Jeden Donnerstag müssen die frisch operierten Patienten zu ihrem ersten Termin an das PSI. Für einige ist diese Reise weit. Zudem sind die nächsten Tage mit einem straffen Programm gefüllt, denn der Tumor wartet nicht. Am Donnerstag lernen die Patienten ihre betreuenden Ärzte am Zentrum für Protonentherapie kennen und werden auf die Bestrahlung vorbereitet. Ebenfalls am Donnerstag besprechen Radiologen und Medizinphysiker vom PSI jeden Fall per Videokonferenz mit Schalenbourg.

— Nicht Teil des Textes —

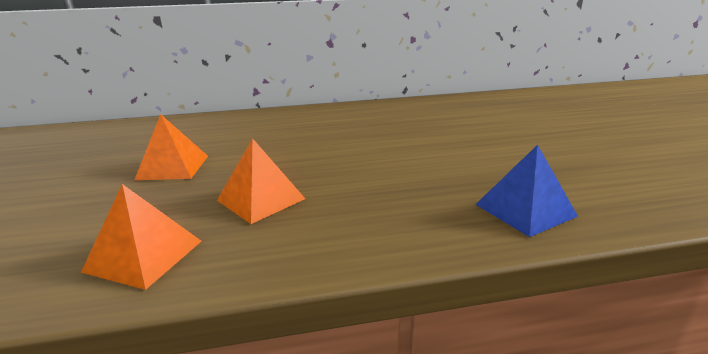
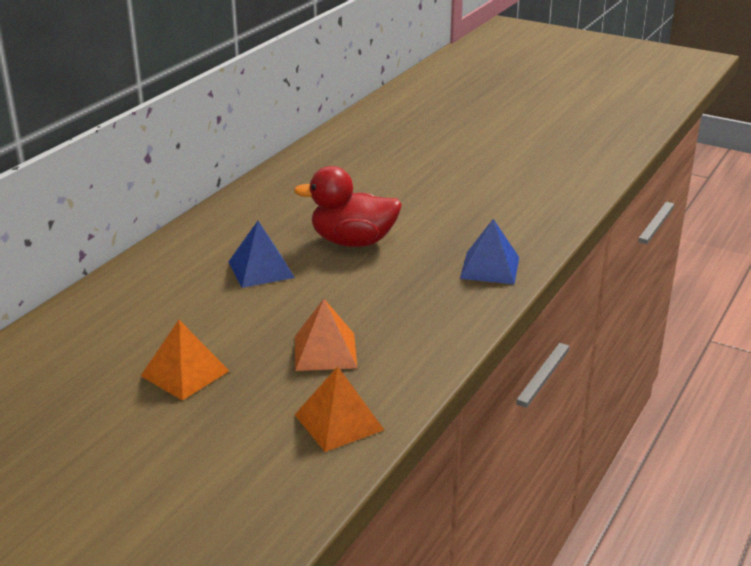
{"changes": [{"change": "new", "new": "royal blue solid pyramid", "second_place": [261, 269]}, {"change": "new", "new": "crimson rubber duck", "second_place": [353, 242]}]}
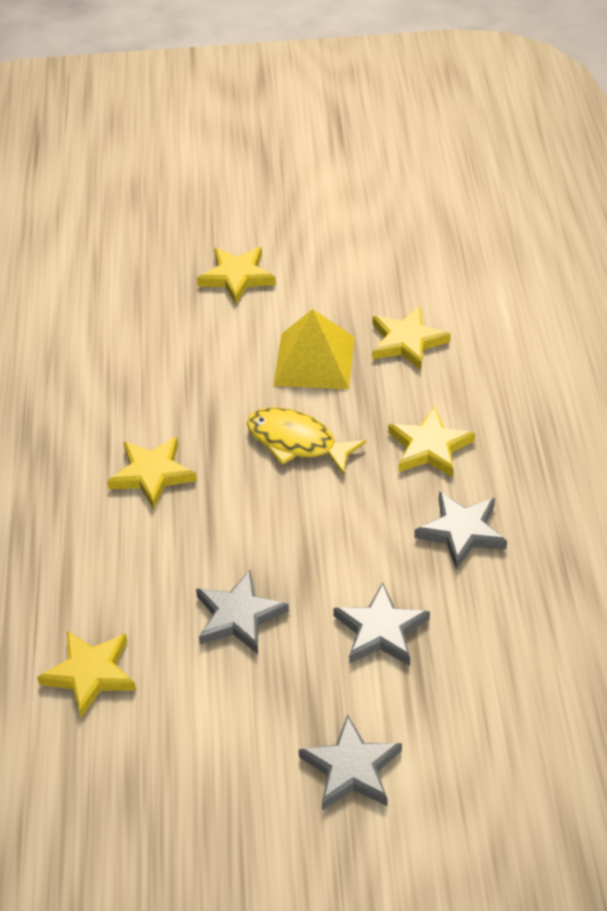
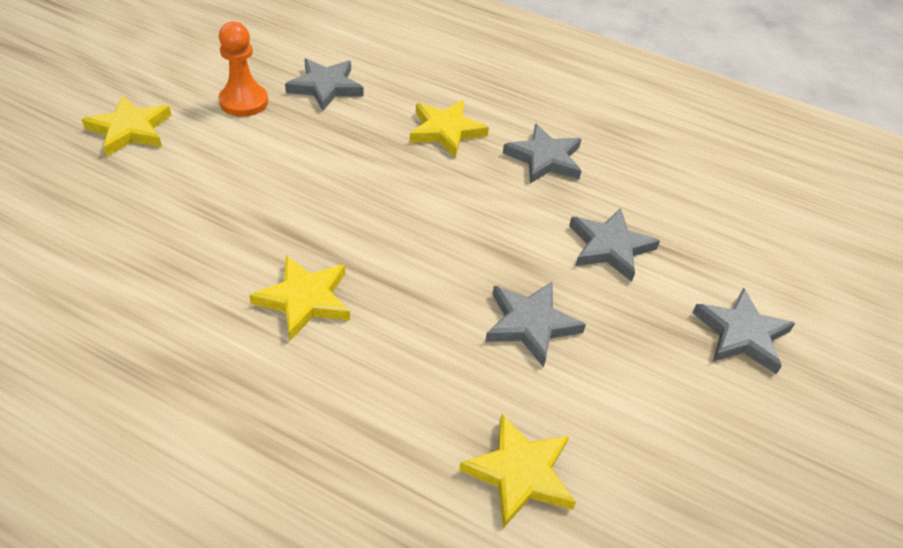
{"changes": [{"change": "gone", "old": "bright yellow fish figure", "first_place": [297, 442]}, {"change": "gone", "old": "bright yellow solid pyramid", "first_place": [314, 360]}, {"change": "new", "new": "bright orange pawn", "second_place": [244, 102]}, {"change": "repainted", "old": "bright yellow star", "new": "gray star", "first_place": [407, 341], "second_place": [325, 87]}]}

Dann berechnen sie mit einer Spezialsoftware, wie der Tumor bestrahlt wird. Erst am darauffolgenden Montag ist die ganze Vorbereitung beendet und der Patient durchläuft eine simulierte Behandlung am Protonenbestrahlungsplatz OPTIS. Wenn diese funktioniert hat, beginnt am Dienstag die eigentliche Protonenbehandlung. Von da an bekommen die Patienten in der Regel an vier aufeinanderfolgenden Tagen eine Protonenbestrahlung. Dann ist die Behandlung vorbei. Ann Schalenbourg sieht ihre Patienten am darauffolgenden Montag wieder. Und dann erst mehrere Monate später wieder zur Nachkontrolle. Meistens glücklich. Und immer dankbar.